わずかに恥じらうように視線を逸らしながら、澪は椅子に座り直した。そして、ほんの少しだけ頬を赤らめて――それでもしっかりと、悠真の方を見つめた。


「悠真。……わたし、これからは“観測”じゃなくて、“接近”を試みたい」


「接近って……え、ちょっと待って」


「今までのわたしは、ただの観測者だった。でも、恋をするなら、“実験”が必要。つまり、あなたと一緒にいる時間を増やして、感情の変化を追う。それは――“恋人関係における相互作用の測定”」


「いや、それはもう“交際”って言うんじゃないかな……」


「そう、交際。……交際してみたい、かもしれない」


「……それは告白だよね?」


「たぶん。……違った?」


「いや、違わない。うん、立派な告白だと思う」


悠真はどこか照れくさそうに言いながら、心の中で軽く混乱していた。


まさか澪が、自分にそんな感情を抱いていたとは。


いや、考えてみれば……いつも距離が近かった。理由をつけて観測に付き合わせてきたし、名前を呼ぶ声にも独特の柔らかさがあった。

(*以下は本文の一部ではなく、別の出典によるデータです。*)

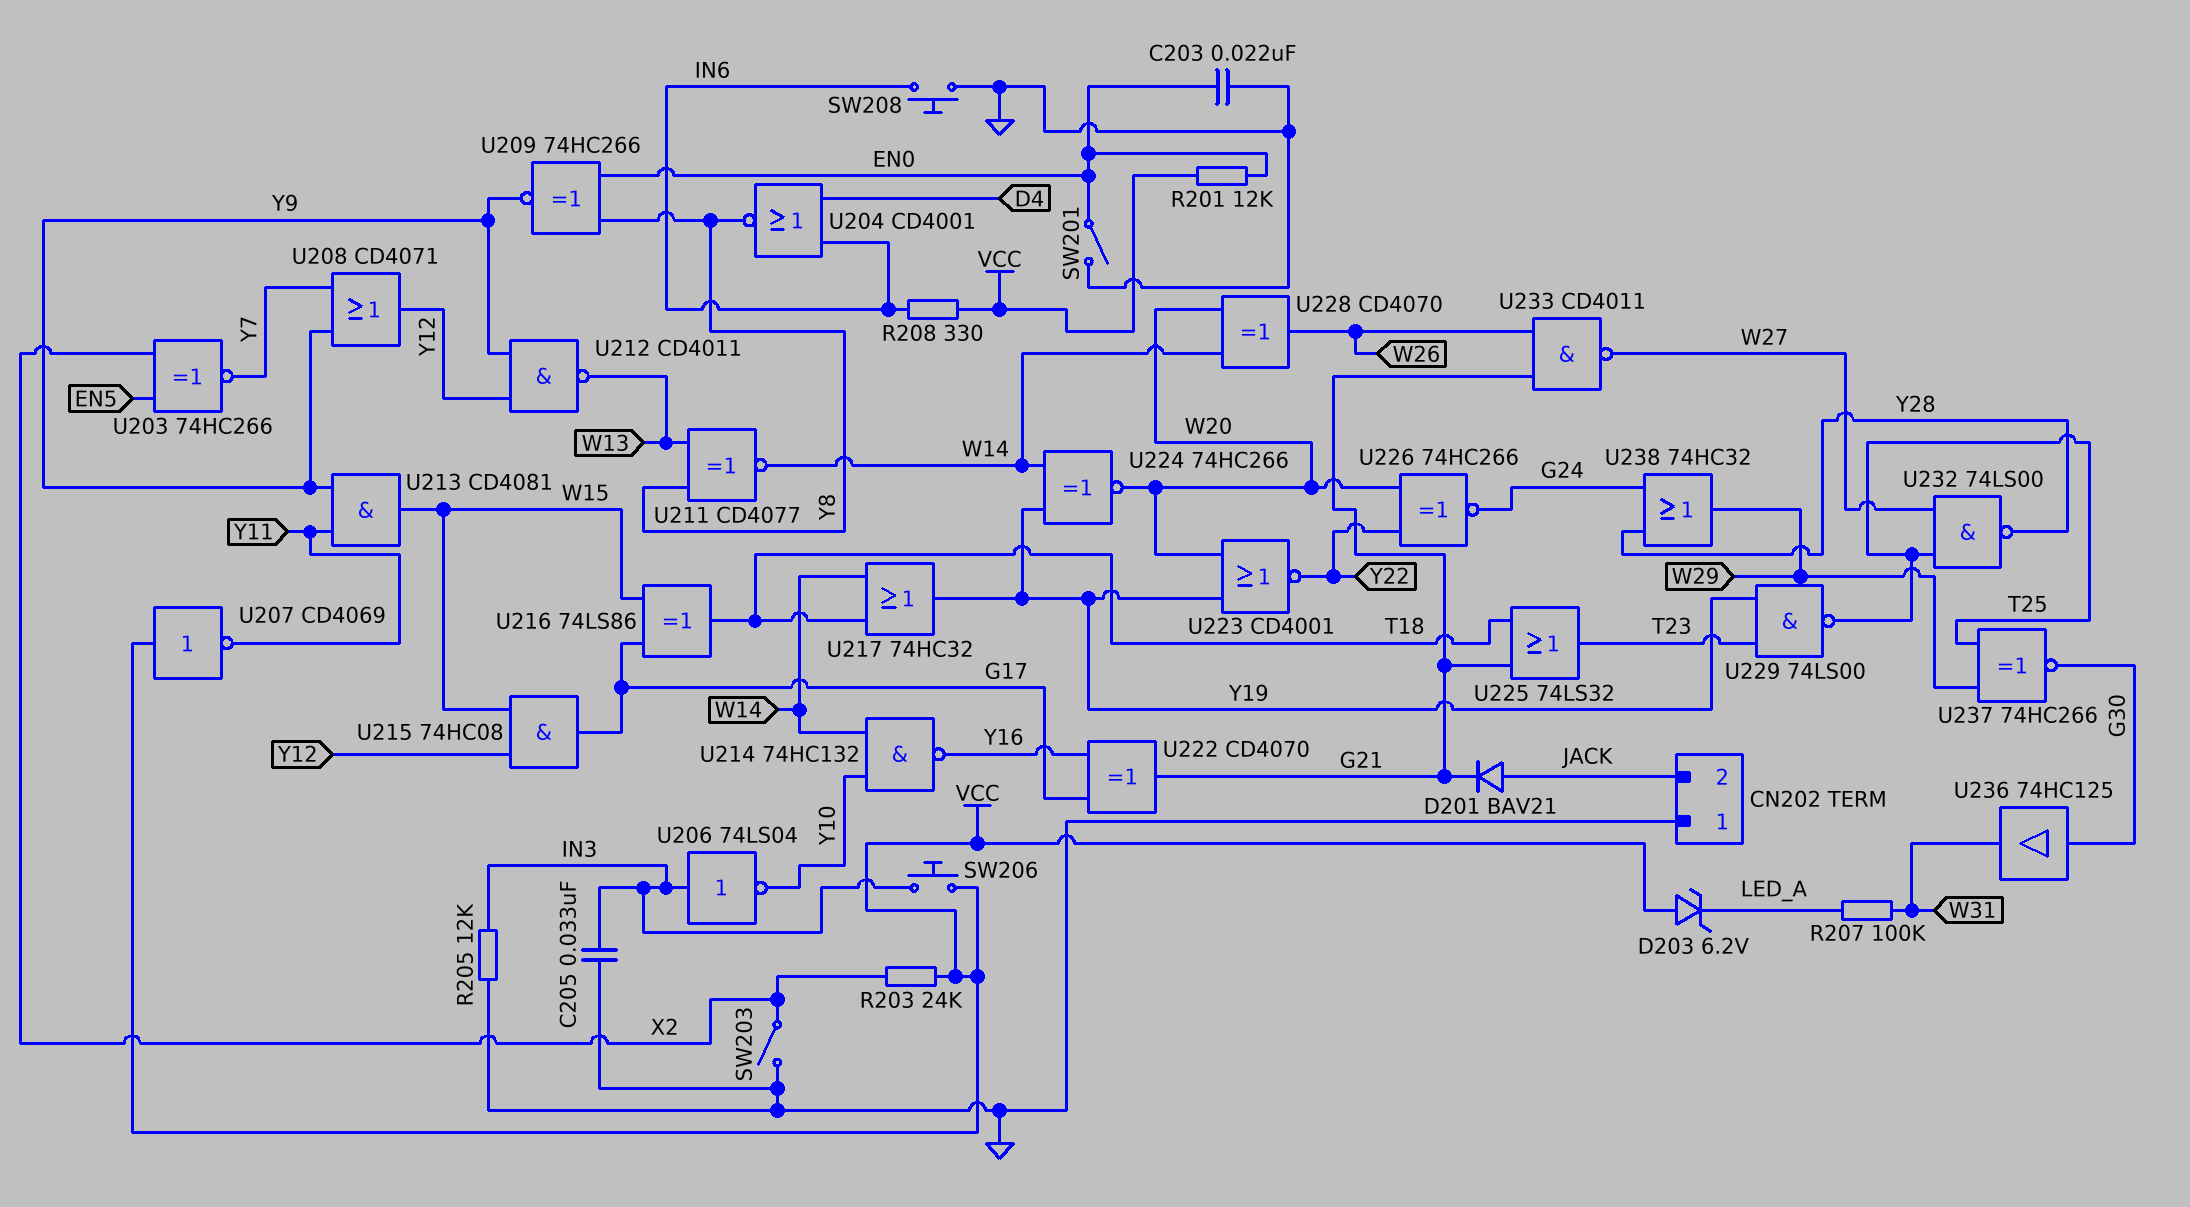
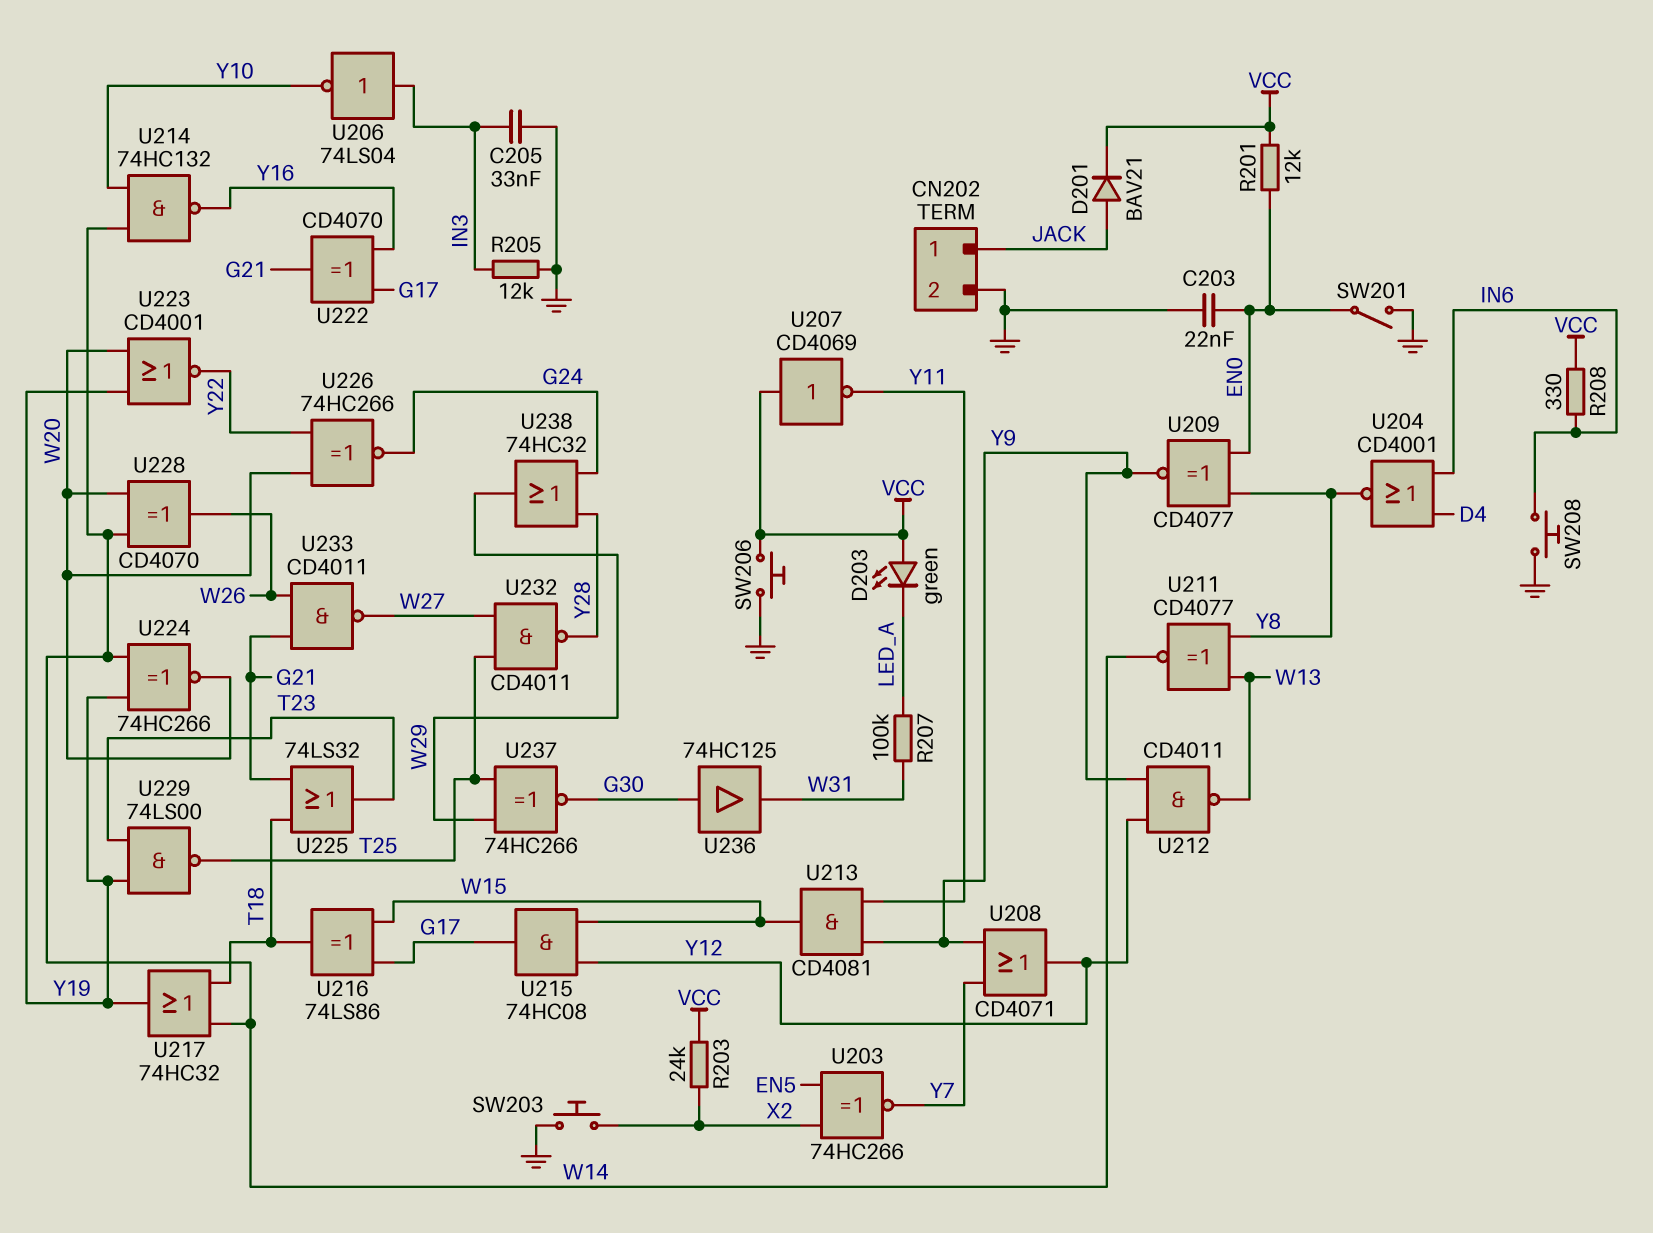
CN202 pin 1: GND -> JACK
CN202 pin 2: JACK -> GND
D201: diode BAV21 (A JACK, K G21) -> diode BAV21 (A JACK, K VCC)
D203: zener 6.2V (A VCC, K LED_A) -> LED green (A VCC, K LED_A)
SW203: switch (GND, X2) -> button (GND, X2)
SW206: button (IN3, VCC) -> button (GND, VCC)
U209: XNOR 74HC266 (in EN0, in Y8, out Y9) -> XNOR CD4077 (in EN0, in Y8, out Y9)
U232: NAND 74LS00 (in T25, in W27, out Y28) -> NAND CD4011 (in T25, in W27, out Y28)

今思えば――あれも全部、彼女なりの“好意”の現れだったのかもしれない。


「……ありがとう、澪」


悠真は、そう言って笑った。


それだけで澪の頬がわずかに染まる。感情表現の薄い彼女にしては、極めて珍しい反応だった。


「でも、ちょっと時間をくれる? まだ、気持ちの整理が追いついてなくてさ」


「了解。恋愛感情における“揺らぎ”は、初期段階ではよくある現象。……測定を続ける」


そのとき、ガチャリと扉が開いた。


「……あら。そういう“実験”は、こっそりやってほしいわね」


涼の涼やかな声が、空気を一変させた。


図書室帰りらしい白石 涼が、腕に数冊の文庫を抱えて立っていた。


その眼差しは、いつも通り優雅で微笑んでいる……が、その奥に潜むものは、どこか冷たさを感じさせるものだった。


「……白石さん」


澪が無表情で名を呼ぶ。悠真はなんとなく嫌な予感を感じていた。


「“先に仕掛けた”のは黒羽さんの方だったのね。意外。でも悪くない。物語としては面白くなってきたわ」


「……意味がわからない」


「私、先輩に言ったわよね? 『私のことを普通の女の子だと思ってたなら…それ、間違いですよ?』って」


澪の眉がピクリと動いた。無表情な彼女の、明確な“敵意”のサインだった。


「白石 涼。……あなたも、観測対象に対して、特別な感情を持っている?」


「“観測”じゃないわ。“恋”よ。もっとも――文学的には『愛執』に近いかもしれないけど」


「それは……解析不能な衝動。危険因子」


「ふふ、ありがとう。“危険”と呼ばれるのは、少し気に入ったわ」


夕陽が差し込む観測部室。静寂の中で、火花のような視線が交差する。


無口で理論派の黒羽 澪。清楚系で腹黒な文学少女・白石 涼。


対照的な二人の間に、言葉よりも先に、空気が張り詰めていく。


「悠真。これから、少しずつあなたの隣を独占していくわ」


「それは、観測の妨害」


「ううん、“恋愛競争”っていうのよ」


涼は小さく笑いながら、澪の隣の椅子に静かに腰掛けた。


まるで、戦線布告するかのように。


悠真はその中央で、なぜか汗をかいていた。


(……ここから先は、何が起こっても不思議じゃないな)


彼の恋愛観測は、まだ始まったばかりだった――。